Everywhere she emphasized the Italian origin and spirit of her work. No wonder then that the Ambassador from Italy deeply concerned with the problem of making the Italian people here as happy and contented as possible, but above all of keeping them from being imposed upon in any way, called her his "precious collaborator." "While I may be able to conserve the interests of the Italians,” he said, "by what I am able to accomplish through those who are in power, she succeeds in making herself loved and esteemed by the suffering, the poor, the children, and thus preserves these poor Italians in a foreign country.”

In spite of her devoted Italian sentiments, she drew her postulants from practically every nationality in the country. Many an Irish girl, after looking into Mother Cabrini's wonderful eyes, felt it her vocation to help this wonderful little woman in the work she had in hand. She won all hearts to herself, but only for the sake of the Master, and so it is that in the course of scarcely more than twenty-five years, her Congregation counts nearly five hundred members here in America. It has some three thousand throughout the world, all intent on accomplishing the social work that has been placed in their care, and of solving the problems brought about by the huge Italian immigration to the Americas in the eighties and nineties of the last century.

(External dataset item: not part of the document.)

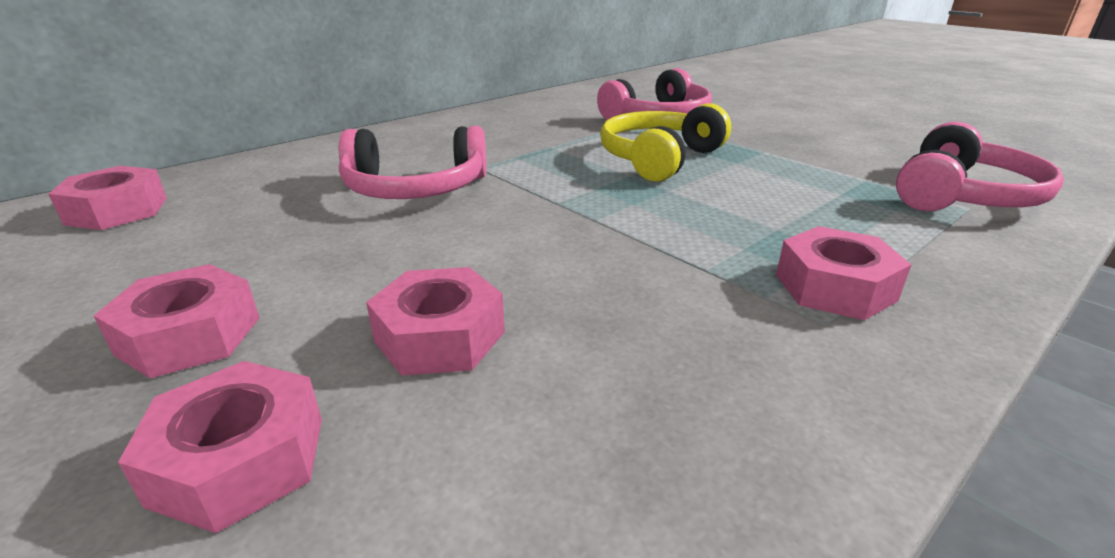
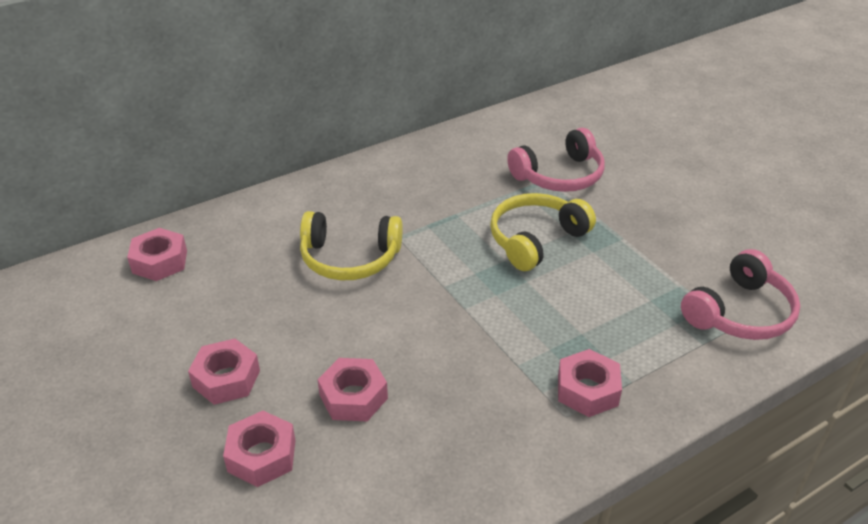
camera: 10 degrees right, 10 degrees up
(415, 188) = (349, 258): pink headphones -> yellow headphones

When the Italians entered the War, Mather Cabrini, by cable, mobilized her Sisters in Italy for the aid of their native country in every way possible. The houses of the Congregation were transformed into hospitals and refuges for the convalescent, as well as asylums for the sons and daughters of those who had fallen on the field of battle. Her devotion to her Italian people was so great, Il Carroccio, or as it is called in English, The Italian Review, published in New York, compares her to Florence Nightingale, for what she has accomplished both in peace and in war. Nor may anyone who knows all the circumstances of her work, deny that the comparison is more than justified. "Scarcely more than a generation has passed, and Mother Cabrini has thousands of coworkers and many hundreds of thousands of beneficiaries. What will the fruit of her labors mean three generations from now, if anything like the original initiative be maintained? Only the future can reveal the full significance of her story. One thing is certain, that after reading the brief sketches of her life that have thus far appeared, we may not doubt that God still provides the necessary agents for great works. When needs are most crying, some one is raised up who is equal to them. When conditions are at their worst, some one comes to find a way out of the difficulties. After the pioneer work is done, its difficulties are lost sight of by those who enjoy its results. But the pioneer succeeds only by the personal immolation of self and the ability to lead others by the same heights of sacrifice."